The insured made claims of N318.2 billion on insurance companies in the last quarter of 2022.
The National Insurance Commission (NAICOM), regulator of the industry stated in Lagos on Thursday that the claims represented a 31.2 per cent Quarter-on-Quarter growth from the previous quarter.
It attributed the growth to rising awareness, market expansion and consumer confidence.
It stated that net claims paid amounted to N244.3 billion, growing at about 18 per cent Quarter-on-Quarter during the same period.
NAICOM noted that non-life insurance segment indicated that motor insurance led the result of claims settlement vis-a-vis gross claims at 92.3 per cent, signifying a nine-point improvement as against its prior position.

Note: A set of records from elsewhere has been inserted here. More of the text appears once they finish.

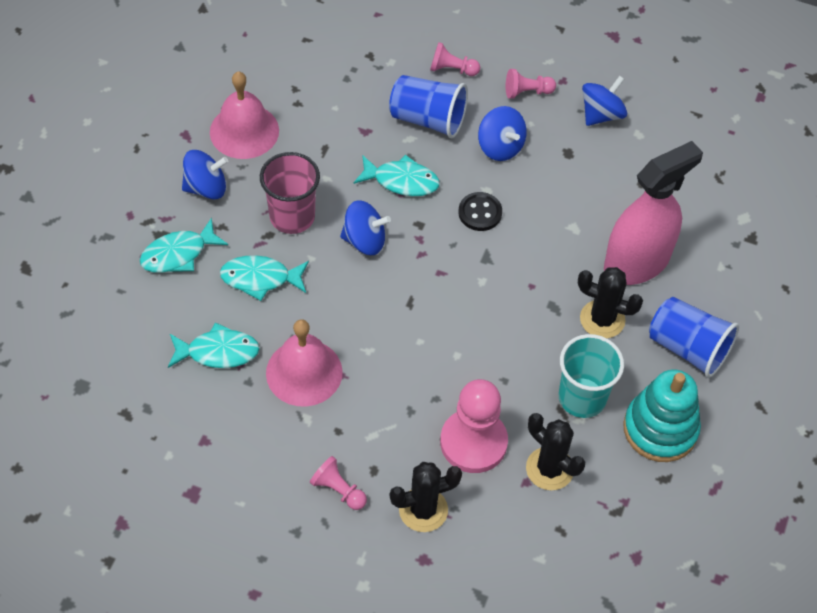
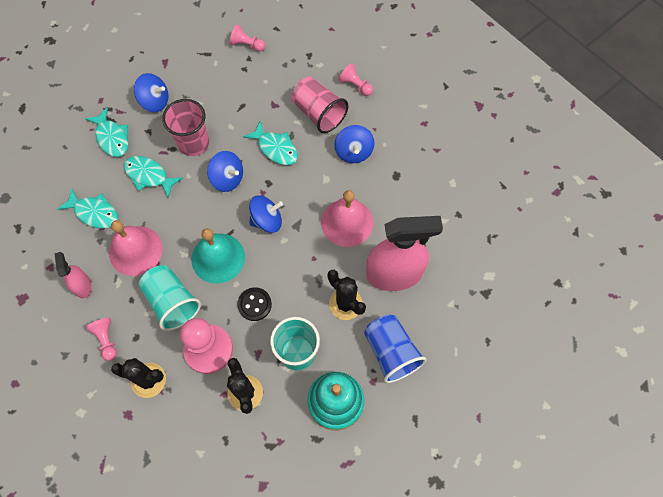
camera: 30 degrees right, 10 degrees up
(178, 254) = (112, 138): turquoise fish -> turquoise fish turned 120 degrees counterclockwise
(244, 131) = (200, 74): pink bell -> pink bell (347, 222)
(263, 443) = (82, 286): none -> pink spray bottle
(392, 410) = (172, 302): none -> turquoise cup
(415, 335) = (218, 258): none -> turquoise bell
(428, 119) = (318, 113): blue cup -> pink cup
(480, 213) = (312, 192): black button -> black button (254, 304)
(527, 92) = (395, 121): pink pawn -> pink pawn (247, 45)
(601, 114) = (435, 158): blue spinning top -> blue spinning top (267, 220)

According to the commission, fire insurance is the least with 46.3 per cent, which is the only class below average proportion.

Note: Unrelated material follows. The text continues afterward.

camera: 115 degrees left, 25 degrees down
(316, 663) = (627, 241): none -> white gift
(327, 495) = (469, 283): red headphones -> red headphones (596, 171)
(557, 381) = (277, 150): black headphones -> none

The commission reported that all other portfolios recorded a proportion above the average of paid claims, against gross claims reported.

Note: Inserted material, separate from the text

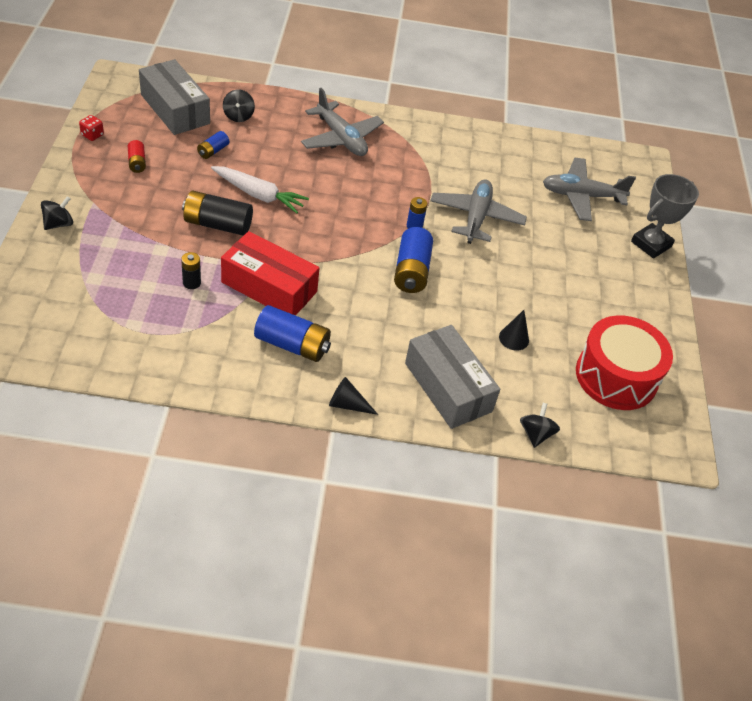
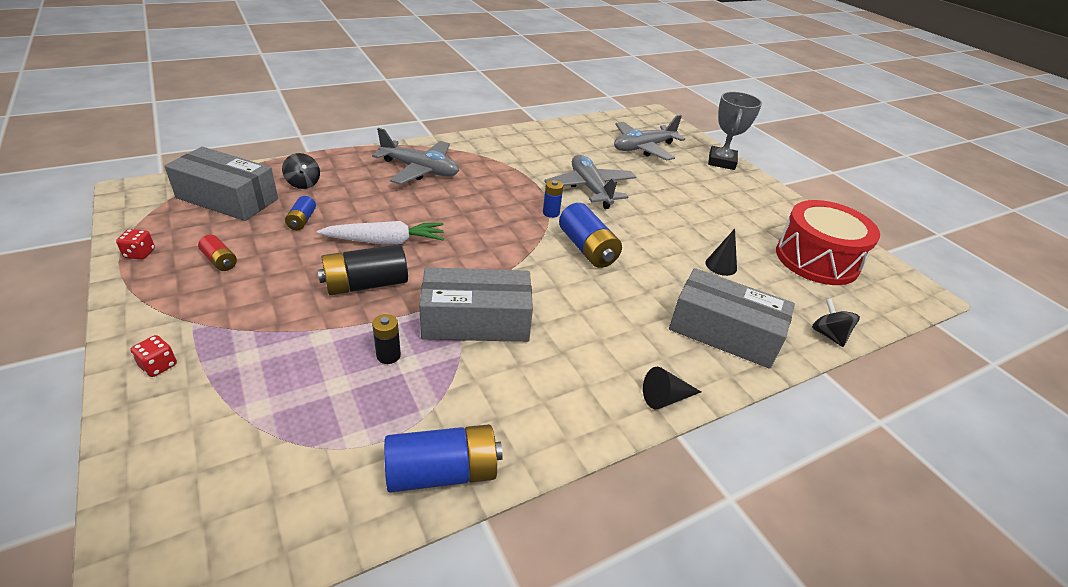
camera: 30 degrees left, 10 degrees down
(58, 224) = (158, 366): black spinning top -> red dice
(269, 287) = (476, 320): red box -> grey box
(292, 345) = (554, 366): blue battery -> blue battery (442, 472)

They are General accident insurance with 80.7 per cent; Oil and Gas with 51.6 per cent, Marine and Aviation with 74.4 per cent, and miscellaneous insurances with 86.1 per cent.
It stated that life insurance reported two points lower in comparison to the 95 per cent of net claims paid, compared to total claims reported in the corresponding period of 2021.
“The data revealed an impressive development with regard to claims settlement in non-life business with a record of 63.7 per cent compared to the previous period of 46.9 per cent.
“It, therefore, indicates that despite operational challenges, the claims settlement experience of insurers is improving,” it stated.
NAICOM added that the market recorded about 47.2 per cent net loss ratio during the period under review, suggesting a workable, cost effective and profitable business in the industry.
It attributed the performance mostly to the life business sustaining its positive course at 46.5 per cent net loss ratio in the current period while the non-life portfolio recorded about 48.1 per cent during the same period.
“Comparatively, the market recorded an aggregate market average of 54.5 per cent of net loss ratio in the previous period, hence depictive of an improved aggregate market desirability and profitability during the current period.
“Six companies with net loss ratios above 100 per cent were majorly responsible for the average industry loss registered for the period,” the regulator stated.